Lukeuke commented 1 year ago

@danny-zegel-zocdoc I got around the problem by just implemeting the TokenStore which stores the token in Services as Singleton

public class TokenStore
{
    public string Jwt { get; set; } = null!;
}

In Program.cs:

builder.Services.AddSingleton<TokenStore>();

...

builder.Services.AddHttpClient(
    CryptoClient.ClientName,
    (service, client) =>
    {
        var store = service.GetRequiredService<TokenStore>();

        client.BaseAddress =
            client.BaseAddress = new Uri("http://localhost:5106/graphql");

        client.DefaultRequestHeaders.Authorization =
            new AuthenticationHeaderValue("Bearer", store.Jwt); // Here you can add the header with any value you want and then 
         // just modify on runtime, Example below
    });

Example: When loggin the user 

    private async Task<bool> LoginUser()
    {
        var result = IdentityRepository.LoginUser(User);

        await result;

        if (!result.Result.Item1)
        {
            LoginMessage = result.Result.Item2.ToString();
            return false;
        }

        var token = result.Result.Item2 as SignInResponseDto;

        await LocalStorage.SetItemAsync("token", token.Token);
        await AuthStateProvider.GetAuthenticationStateAsync();

        TokenStore.Jwt = token.Token; // Inject the TokenStore as Service and then change the value

       // Now you can make requests with HttpClient to GraphQL server with the changed value

        NavigationManager.NavigateTo("/");
        return await Task.FromResult(true);
    }
Lukeuke commented 1 year ago

@danny-zegel-zocdoc Your solution proposal 2 is the best IMO

twogood commented 1 year ago

@Lukeuke I'm facing exactly the same issue, but I think your solution will still only have one CryptoClient with the first JWT you set and then that one will be reused by all subsequent requests?

mikeries commented 7 months ago

We're facing a similar problem.

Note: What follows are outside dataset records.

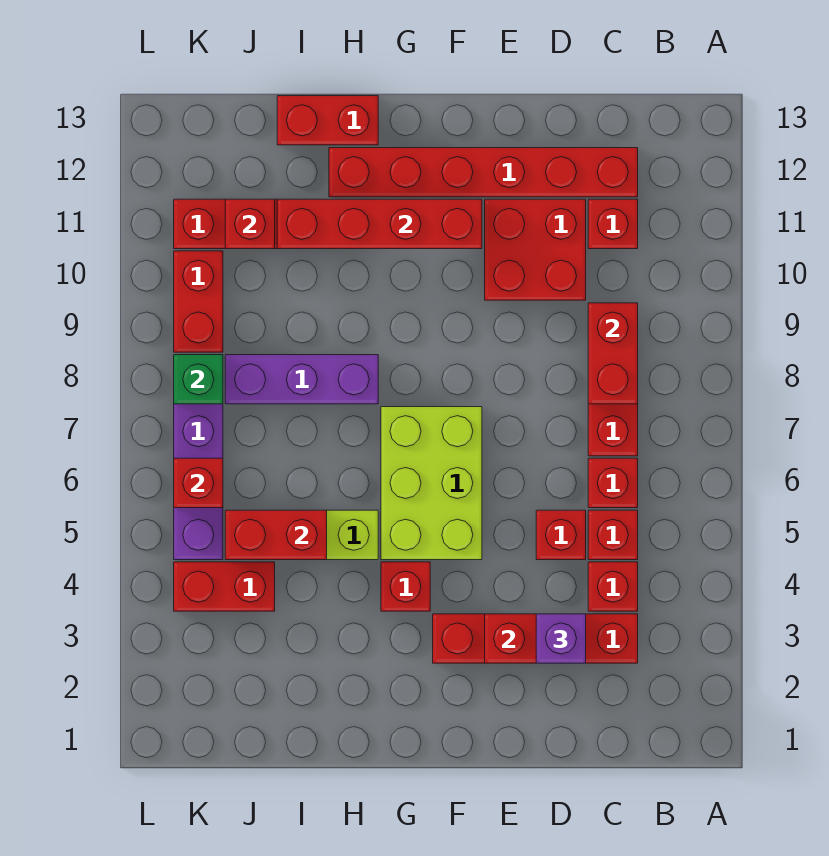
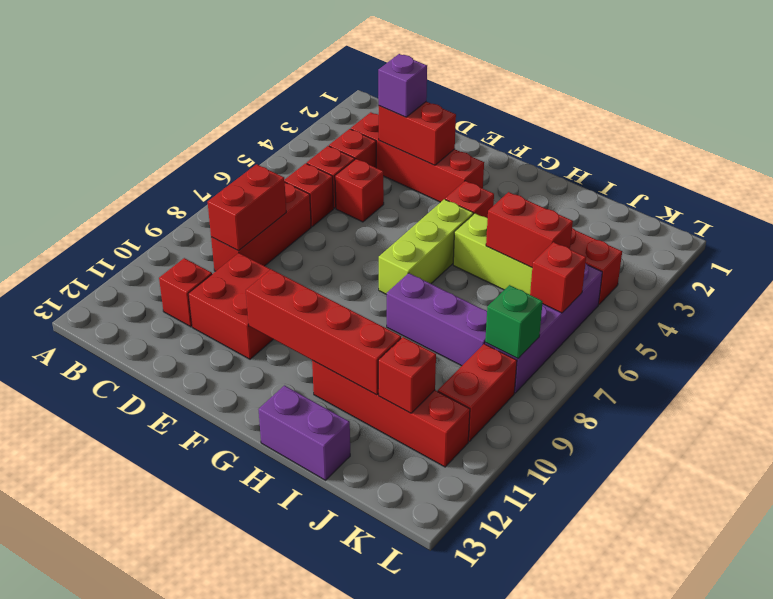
red brick C12:H12 level 1 -> none
lime brick F5:G7 level 1 -> lime brick G5:G7 level 1
red brick H13:I13 level 1 -> purple brick H13:I13 level 1

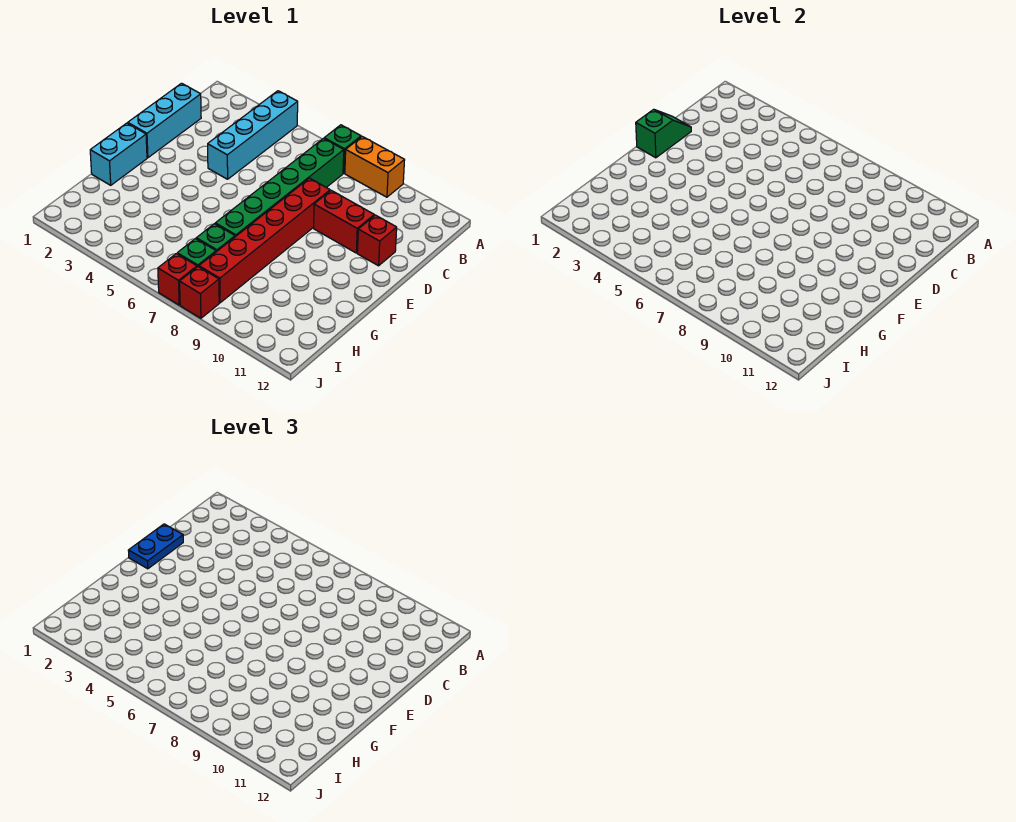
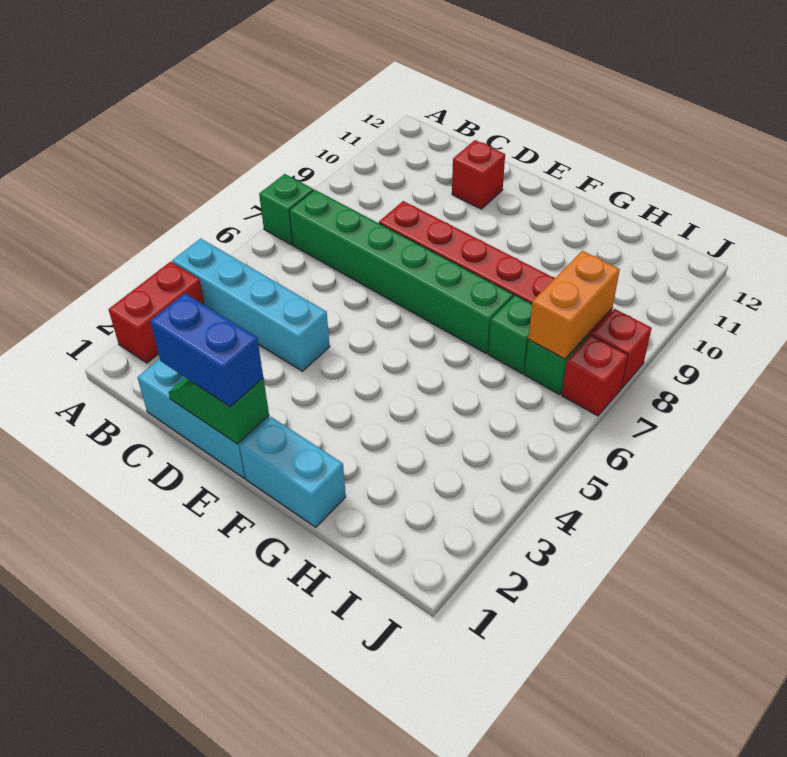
orange brick A8:A9 level 1 -> orange brick I7:I8 level 2
blue plate D1:E1 level 3 -> blue brick D1:E1 level 3
red brick D9:D10 level 1 -> red brick A2:A3 level 1

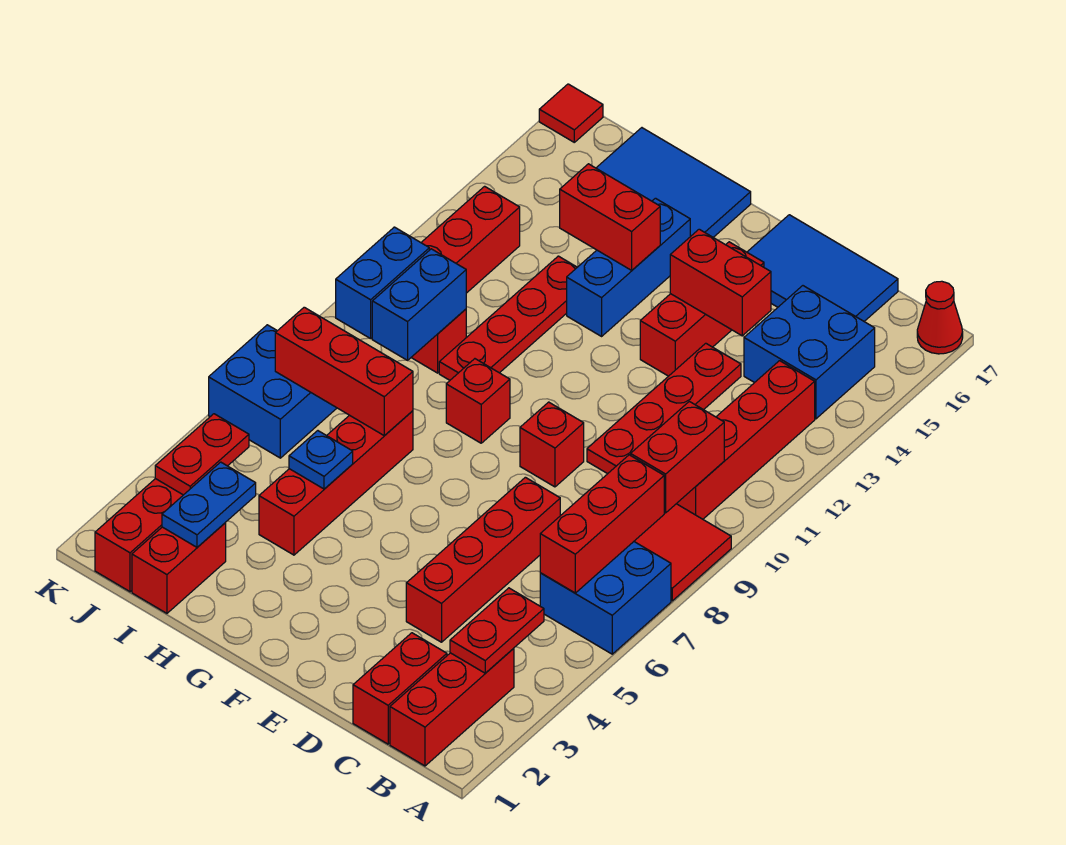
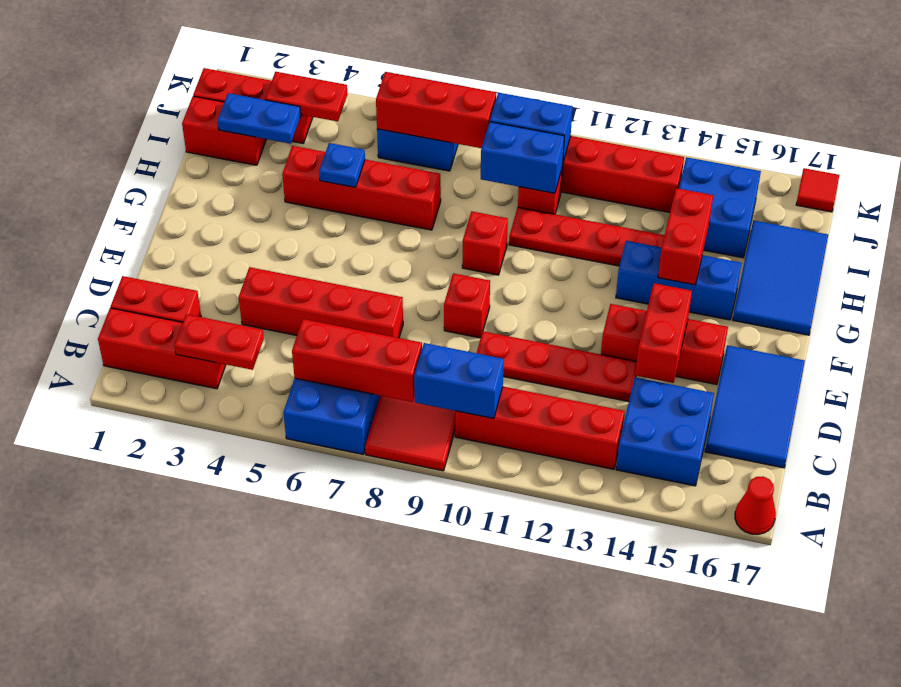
red brick B9:B10 level 2 -> blue brick B9:B10 level 2
red brick H7:J7 level 2 -> red brick J6:J8 level 2
none -> blue brick I14:J15 level 1

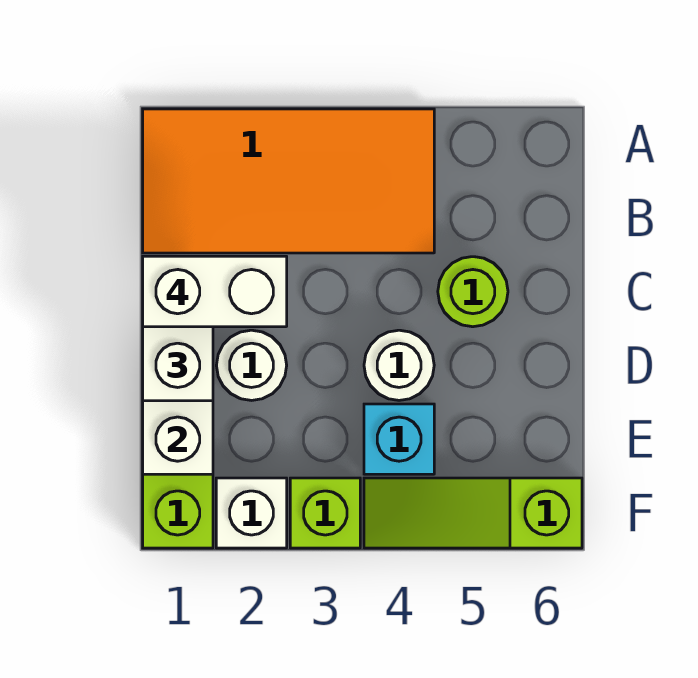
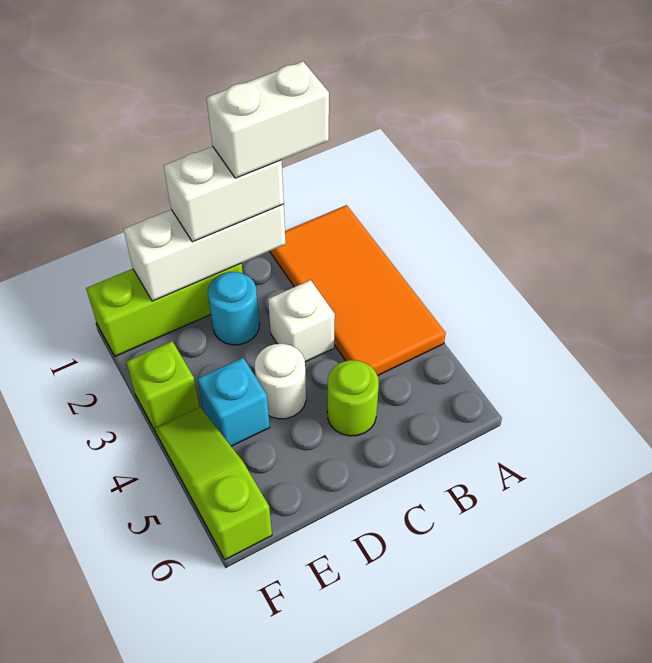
white brick C1:C2 level 4 -> white brick B1:C1 level 4
white round brick D2 level 1 -> cyan round brick D2 level 1
white brick F2 level 1 -> white brick C3 level 1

In our case, the token is user-specific and can only be provided from a scoped context. I've read many issues similar to this one and have yet to find a workaround.

I believe I saw a reference that things were being redone to address this in version 14, but I don't know when that will be and I'm not sure it will fix my scenario.

I didn't think our use-case was unusual. We have an application with multiple tenants and we don't want customers in one accessing data from another. Anyone have a workaround to suggest?

Socolin commented 7 months ago

@mikeries You can check this https://github.com/ChilliCream/graphql-platform/issues/3467#issuecomment-1962226640

mikeries commented 7 months ago

Thanks! That worked great!

On Thu, Apr 4, 2024 at 1:19 PM Socolin @.***> wrote:

@mikeries https://github.com/mikeries You can check this #3467 (comment) https://github.com/ChilliCream/graphql-platform/issues/3467#issuecomment-1962226640

— Reply to this email directly, view it on GitHub https://github.com/ChilliCream/graphql-platform/issues/6426#issuecomment-2037887800, or unsubscribe https://github.com/notifications/unsubscribe-auth/AECETTRMFPFSPJIPALOJ7TDY3WKRXAVCNFSM6AAAAAA3KLZGBGVHI2DSMVQWIX3LMV43OSLTON2WKQ3PNVWWK3TUHMZDAMZXHA4DOOBQGA . You are receiving this because you were mentioned.Message ID: @.***>

wtfuii commented 4 months ago

@Lukeuke I'm facing exactly the same issue, but I think your solution will still only have one CryptoClient with the first JWT you set and then that one will be reused by all subsequent requests?

If this is still relevant for you: I can confirm that the client is getting regenerated for every request. To quote the documentation:

Strawberry Shake uses the HttpClientFactory to generate a HttpClient on every request.